Ik keek naar moederlief.
'Dat zou er nog aan ontbreken,' zei ze.
Hij bleef naar me grijnzen.
'Misschien deug je wel, maar snap je er gewoon niets
van.'
Voor hij antwoord kon geven liep ik naar mijn kamer en deed de
deur dicht. Ik haat het hier, dacht ik. Ik haat het!
'Mooie manier om je te gedragen nadat ik Al gesmeekt heb je
die baan te geven. En je eet en slaapt in mijn huis!' schreeuwde
hij.
'Niet lang,' fluisterde ik. 'Niet lang.'
Toen ze weg waren belde ik Keefer, maar niemand nam op in de
werkplaats. Ik kreeg het antwoordapparaat en noemde mijn naam en
vertelde hem dat ik thuis zou zijn. Ik dacht niet dat hij zou
bellen. Het was bijna middernacht en hij had niet gebeld. Ik viel
in slaap op de bank terwijl ik naar de televisie keek op Cory's
kleine toestel. Om de haverklap werd de ontvangst gestoord; het
leek of iemand door een walkietalkie sprak. Eindelijk ging de
telefoon en ik sprong overeind.
'Kun je vrijuit praten?' vroeg hij.
'Ja. Ze zijn naar hun werk.'
ik was bij mijn neef Charlie. Hij belde me om te zeggen dat
mijn vader stomdronken was geworden en hij hem bij zijn huis had
afgezet. Ik zei dat ik wenste dat hij hem in de rivier had gedumpt,
en toen besloot hij naar het centrum te komen, en we spraken af in
de Giddup Saloon. We hebben uren over mijn moeder zitten praten.
Hij is tien jaar ouder dan ik en herinnert zich haar nog als jonge
vrouw. Hij zei dat ze zo'n goede danseres was. Stel je voor,' zei
Keefer, 'ik geloof niet dat ik haar ooit heb zien dansen.'
'Gaat het goed met je?'
'Met mij? Ja hoor. Hoe wasje eerste dag in de
supermarkt?'
'Moeizaam,' zei ik. 'Ze hebben me alles laten doen behalve het
trottoir buiten vegen, maar ik denk dat dat nog wel komt.'
'Werkje niet met een caissière?' vroeg hij snel.

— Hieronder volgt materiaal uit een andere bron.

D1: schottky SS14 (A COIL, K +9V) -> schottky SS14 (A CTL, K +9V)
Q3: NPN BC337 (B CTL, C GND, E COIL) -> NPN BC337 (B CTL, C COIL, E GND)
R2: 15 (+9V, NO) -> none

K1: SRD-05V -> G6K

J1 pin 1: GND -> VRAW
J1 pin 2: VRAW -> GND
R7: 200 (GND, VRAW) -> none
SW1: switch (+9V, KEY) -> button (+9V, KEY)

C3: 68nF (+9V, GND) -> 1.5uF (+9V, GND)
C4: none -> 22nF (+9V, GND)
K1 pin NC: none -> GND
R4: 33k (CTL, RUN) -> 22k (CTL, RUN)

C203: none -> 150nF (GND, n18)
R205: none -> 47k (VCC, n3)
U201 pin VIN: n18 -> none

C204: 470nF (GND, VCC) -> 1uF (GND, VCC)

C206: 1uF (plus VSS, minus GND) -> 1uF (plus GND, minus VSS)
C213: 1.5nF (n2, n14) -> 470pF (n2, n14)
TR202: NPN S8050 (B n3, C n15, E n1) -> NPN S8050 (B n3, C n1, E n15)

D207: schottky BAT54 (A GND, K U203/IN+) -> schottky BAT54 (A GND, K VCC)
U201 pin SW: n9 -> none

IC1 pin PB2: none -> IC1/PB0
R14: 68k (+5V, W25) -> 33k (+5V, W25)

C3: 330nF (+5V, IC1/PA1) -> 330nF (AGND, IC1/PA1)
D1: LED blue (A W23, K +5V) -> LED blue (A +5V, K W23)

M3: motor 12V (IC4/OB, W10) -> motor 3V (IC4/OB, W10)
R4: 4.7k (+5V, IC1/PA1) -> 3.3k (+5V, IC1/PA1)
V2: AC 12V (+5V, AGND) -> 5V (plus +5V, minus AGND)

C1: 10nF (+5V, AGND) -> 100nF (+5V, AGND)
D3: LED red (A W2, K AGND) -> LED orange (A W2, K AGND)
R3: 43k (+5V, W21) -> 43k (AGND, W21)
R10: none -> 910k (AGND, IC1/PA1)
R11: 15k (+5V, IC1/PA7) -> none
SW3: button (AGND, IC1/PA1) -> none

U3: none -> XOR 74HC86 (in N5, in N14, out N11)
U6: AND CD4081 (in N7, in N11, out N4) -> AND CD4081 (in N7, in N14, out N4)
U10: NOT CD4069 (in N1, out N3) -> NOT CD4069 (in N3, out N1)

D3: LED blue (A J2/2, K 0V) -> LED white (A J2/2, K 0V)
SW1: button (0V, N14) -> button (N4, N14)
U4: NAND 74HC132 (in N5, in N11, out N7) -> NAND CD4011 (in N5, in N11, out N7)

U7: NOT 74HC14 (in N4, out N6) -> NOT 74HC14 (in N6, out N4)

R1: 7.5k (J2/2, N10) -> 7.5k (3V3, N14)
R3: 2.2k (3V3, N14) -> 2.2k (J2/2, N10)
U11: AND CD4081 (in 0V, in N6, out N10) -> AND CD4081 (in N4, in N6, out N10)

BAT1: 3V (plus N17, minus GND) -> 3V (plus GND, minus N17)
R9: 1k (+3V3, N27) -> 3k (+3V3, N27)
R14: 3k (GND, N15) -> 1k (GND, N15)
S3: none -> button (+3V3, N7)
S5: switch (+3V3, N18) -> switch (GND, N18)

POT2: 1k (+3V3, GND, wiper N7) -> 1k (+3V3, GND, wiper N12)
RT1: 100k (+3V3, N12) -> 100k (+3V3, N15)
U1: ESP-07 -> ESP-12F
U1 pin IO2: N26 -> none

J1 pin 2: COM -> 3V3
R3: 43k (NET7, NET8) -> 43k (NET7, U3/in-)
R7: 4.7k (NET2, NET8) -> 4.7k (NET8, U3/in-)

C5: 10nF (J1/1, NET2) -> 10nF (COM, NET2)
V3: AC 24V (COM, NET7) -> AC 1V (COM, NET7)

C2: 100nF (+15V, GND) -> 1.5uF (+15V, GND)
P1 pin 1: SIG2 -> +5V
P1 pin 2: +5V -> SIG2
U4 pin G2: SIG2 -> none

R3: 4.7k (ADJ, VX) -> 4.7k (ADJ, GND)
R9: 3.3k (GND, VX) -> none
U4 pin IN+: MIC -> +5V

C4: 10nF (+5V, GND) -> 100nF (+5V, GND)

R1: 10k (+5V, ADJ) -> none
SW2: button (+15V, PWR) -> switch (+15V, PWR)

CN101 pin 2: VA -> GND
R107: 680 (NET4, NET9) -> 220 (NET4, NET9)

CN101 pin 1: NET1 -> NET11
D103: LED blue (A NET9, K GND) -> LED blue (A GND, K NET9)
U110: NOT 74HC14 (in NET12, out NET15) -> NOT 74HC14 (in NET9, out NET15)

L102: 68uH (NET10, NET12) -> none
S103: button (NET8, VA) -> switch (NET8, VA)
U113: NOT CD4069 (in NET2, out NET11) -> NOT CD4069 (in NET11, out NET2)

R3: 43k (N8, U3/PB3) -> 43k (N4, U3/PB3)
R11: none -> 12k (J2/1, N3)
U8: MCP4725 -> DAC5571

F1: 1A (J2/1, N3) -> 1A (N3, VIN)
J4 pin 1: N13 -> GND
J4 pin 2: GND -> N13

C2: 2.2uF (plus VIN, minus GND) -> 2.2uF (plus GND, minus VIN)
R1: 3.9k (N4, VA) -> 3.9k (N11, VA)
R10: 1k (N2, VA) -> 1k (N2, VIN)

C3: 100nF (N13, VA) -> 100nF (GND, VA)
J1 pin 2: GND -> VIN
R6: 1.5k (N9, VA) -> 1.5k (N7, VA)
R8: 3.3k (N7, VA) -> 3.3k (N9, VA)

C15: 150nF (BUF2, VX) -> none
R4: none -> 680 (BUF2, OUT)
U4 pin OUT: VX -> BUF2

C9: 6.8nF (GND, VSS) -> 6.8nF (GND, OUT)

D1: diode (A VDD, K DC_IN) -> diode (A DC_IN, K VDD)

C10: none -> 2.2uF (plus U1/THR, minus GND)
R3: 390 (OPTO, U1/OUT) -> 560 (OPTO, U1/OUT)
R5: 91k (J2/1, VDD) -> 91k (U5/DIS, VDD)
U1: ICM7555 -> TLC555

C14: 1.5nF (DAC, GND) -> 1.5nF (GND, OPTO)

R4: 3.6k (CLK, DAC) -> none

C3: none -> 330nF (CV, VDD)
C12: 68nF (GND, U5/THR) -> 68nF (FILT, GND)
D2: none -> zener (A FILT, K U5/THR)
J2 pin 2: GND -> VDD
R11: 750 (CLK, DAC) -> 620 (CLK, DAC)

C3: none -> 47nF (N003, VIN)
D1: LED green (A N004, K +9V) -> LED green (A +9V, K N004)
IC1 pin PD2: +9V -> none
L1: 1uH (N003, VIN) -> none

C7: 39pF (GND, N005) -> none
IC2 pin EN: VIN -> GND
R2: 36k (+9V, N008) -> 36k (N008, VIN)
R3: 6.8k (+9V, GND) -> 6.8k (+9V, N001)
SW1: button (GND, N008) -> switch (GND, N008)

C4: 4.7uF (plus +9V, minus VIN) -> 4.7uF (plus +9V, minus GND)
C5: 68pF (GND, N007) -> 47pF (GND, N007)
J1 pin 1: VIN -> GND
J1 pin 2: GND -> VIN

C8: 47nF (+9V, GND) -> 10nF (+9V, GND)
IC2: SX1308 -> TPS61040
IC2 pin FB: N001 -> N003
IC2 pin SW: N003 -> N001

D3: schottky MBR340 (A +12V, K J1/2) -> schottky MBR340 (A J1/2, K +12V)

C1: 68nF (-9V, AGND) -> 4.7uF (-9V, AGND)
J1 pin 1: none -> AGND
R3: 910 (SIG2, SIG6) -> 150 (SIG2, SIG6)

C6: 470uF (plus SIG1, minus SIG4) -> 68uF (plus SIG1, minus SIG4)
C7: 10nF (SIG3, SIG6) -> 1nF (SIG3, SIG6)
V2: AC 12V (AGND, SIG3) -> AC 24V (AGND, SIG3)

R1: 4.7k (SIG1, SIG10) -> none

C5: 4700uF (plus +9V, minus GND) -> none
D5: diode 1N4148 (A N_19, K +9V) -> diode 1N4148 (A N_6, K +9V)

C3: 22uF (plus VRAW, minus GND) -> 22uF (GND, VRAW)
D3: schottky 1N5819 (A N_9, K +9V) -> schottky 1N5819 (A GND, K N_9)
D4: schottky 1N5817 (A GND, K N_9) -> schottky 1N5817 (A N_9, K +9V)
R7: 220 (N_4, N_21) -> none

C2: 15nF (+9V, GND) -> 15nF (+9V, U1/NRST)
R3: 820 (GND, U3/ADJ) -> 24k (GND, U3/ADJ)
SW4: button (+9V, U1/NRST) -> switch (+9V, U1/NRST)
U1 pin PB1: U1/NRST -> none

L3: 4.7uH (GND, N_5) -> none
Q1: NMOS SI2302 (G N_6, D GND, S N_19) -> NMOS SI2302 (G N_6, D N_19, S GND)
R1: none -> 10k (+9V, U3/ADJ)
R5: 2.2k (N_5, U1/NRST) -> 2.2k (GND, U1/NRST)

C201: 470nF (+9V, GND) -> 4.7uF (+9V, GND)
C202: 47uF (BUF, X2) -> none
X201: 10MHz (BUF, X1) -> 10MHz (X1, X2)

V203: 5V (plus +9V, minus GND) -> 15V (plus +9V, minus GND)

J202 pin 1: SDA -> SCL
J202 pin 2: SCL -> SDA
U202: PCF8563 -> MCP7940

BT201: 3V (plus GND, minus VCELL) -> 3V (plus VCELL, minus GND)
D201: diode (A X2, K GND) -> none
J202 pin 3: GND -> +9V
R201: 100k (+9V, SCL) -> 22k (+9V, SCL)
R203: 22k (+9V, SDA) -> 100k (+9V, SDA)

'O, ja, meestal wel. Maar als het niet druk is en ze hebben
genoeg inpakkers, dan moet ik blikjes stapelen of
schoonmaken.'
'Als de dienst van de caissières afgelopen is, moeten ze hun
kassa's controleren, hè?'
'Ja. Waarom?'
ik heb een idee. Ik vertel het je wel als we elkaar weer zien,
als dat ooit nog gebeurt.'
'Doe niet zo stom. Ik spaar bijna alles wat ik verdien, om
geld te hebben als we samen weggaan.'
'Heus? Dat is geweldig. Tot hoe laat werk je morgen?'
'Morgen werk ik van twaalf tot acht.'
'Oké. Ik kom om acht uur langs.'
'Laten we buiten afspreken,' zei ik. 'De manager is Cory's
vriend, en hij zou hem kunnen vertellen dat hij je gezien
heeft.'
'Ik zit in een blauwe Chevy waarvan de rechtervoorkant is
ingedeukt.'
'Keefer, hoe weet je dat die auto's veilig genoeg zijn om in
te rijden?' vroeg ik lachend.
'Ze zijn veilig. Maak je geen zorgen. Morgenochtend is de
begrafenis,' ging hij verder. 'Daarom is hij vanavond straalbezopen
geworden.'
'O. Ik zou op de begrafenis kunnen komen.'
'Nee. Het zal niet lang duren.'
'Ga niet op de vuist met hem, Keefer.'
'Dat zal ik niet doen. Charlie houdt me bij hem vandaan. Het
gaat heus goed.'
'Ik verlang ernaar je weer te zien,' zei ik.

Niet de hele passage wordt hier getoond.